The enclaves on both sides of the India-Bangladesh border erupted in celebration soon after the two sides exchanged the instruments of ratification of the Land Boundary Agreement on Saturday.
Processions were taken out and sweets distributed, and people raised Indian and Bangladeshi flags, depending on which side of the border they live. “It is a great day for us, and I hope that within months we will be adopted by our country, India in my case,” Chumki Khatun, 20, of the Poaturkuthi enclave said.
Living on fake identities
Ms. Khatun plans to wake up early on Monday morning, take a bus to the Dinhata sub-divisional town and from there, to Dinhata College in Cooch Behar district, where she studies.
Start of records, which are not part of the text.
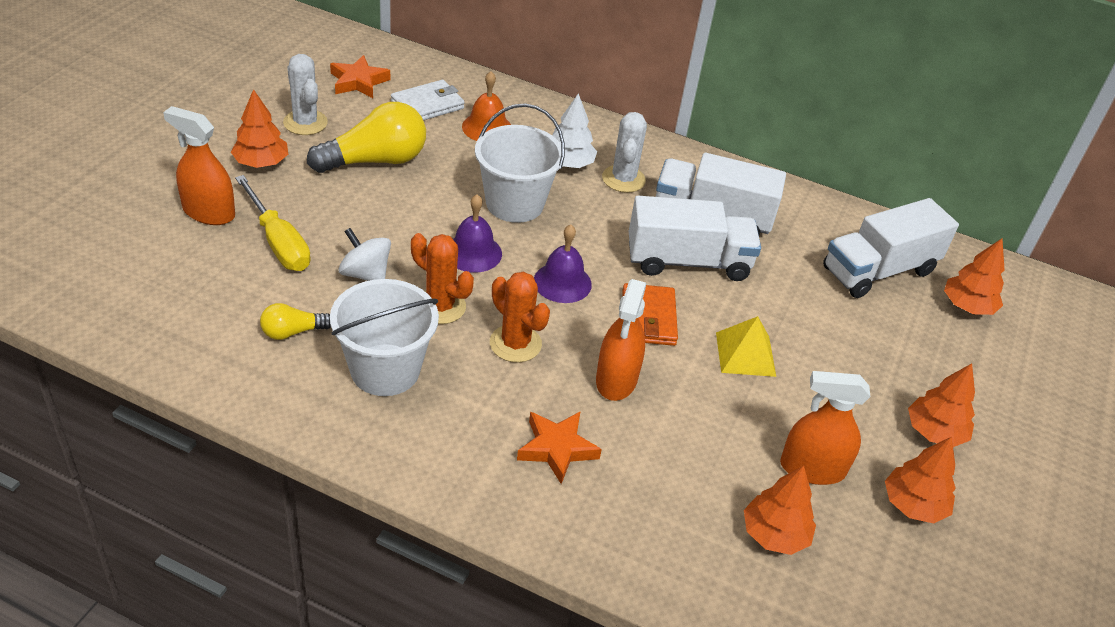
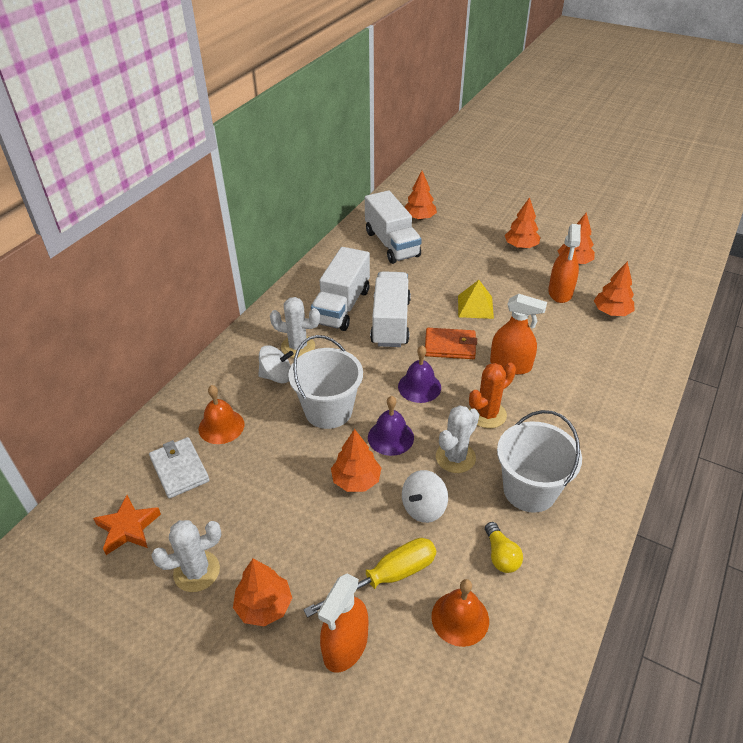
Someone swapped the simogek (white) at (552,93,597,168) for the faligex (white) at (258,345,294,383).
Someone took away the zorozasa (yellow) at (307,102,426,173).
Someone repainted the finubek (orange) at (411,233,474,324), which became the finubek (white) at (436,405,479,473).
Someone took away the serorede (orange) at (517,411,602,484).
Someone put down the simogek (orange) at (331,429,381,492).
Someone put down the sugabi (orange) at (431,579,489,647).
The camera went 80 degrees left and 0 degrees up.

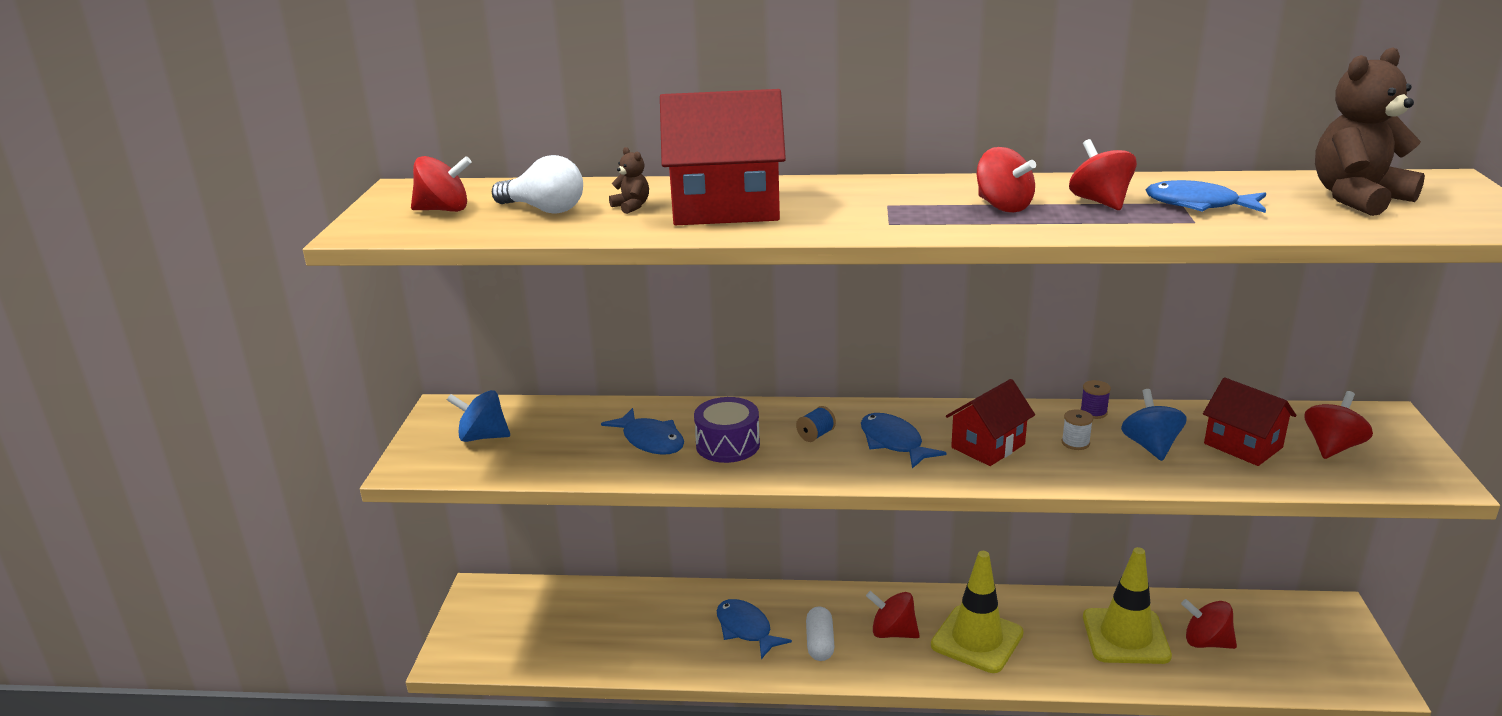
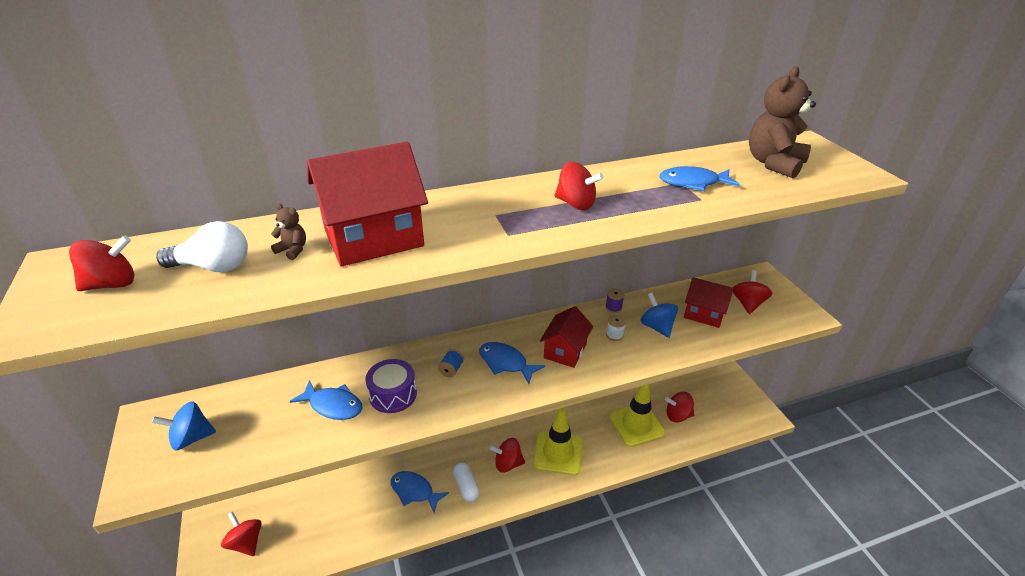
Someone carried the faligex (red) from (1069,139,1137,210) to (221,512,262,556).
The camera went 25 degrees left and 10 degrees up.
Ms. Khatun will then meet the college authorities and provide her parents “a legal identity” — five decades after their birth.
“Two years ago, when I joined the college, I had to fudge the names and the identity of my parents. On Monday, I will ask the authorities to change the name of my ‘fake’ parents and use the actual names and address,” she told The Hindu on the phone from the enclave on the Indian side.
Kobiruddin, 62, was the first to raise the Indian flag in the Poaturkuthi enclave, soon after the exchange of the instruments of ratification of the Land Boundary Agreement between India and Bangladesh in Dhaka on Saturday.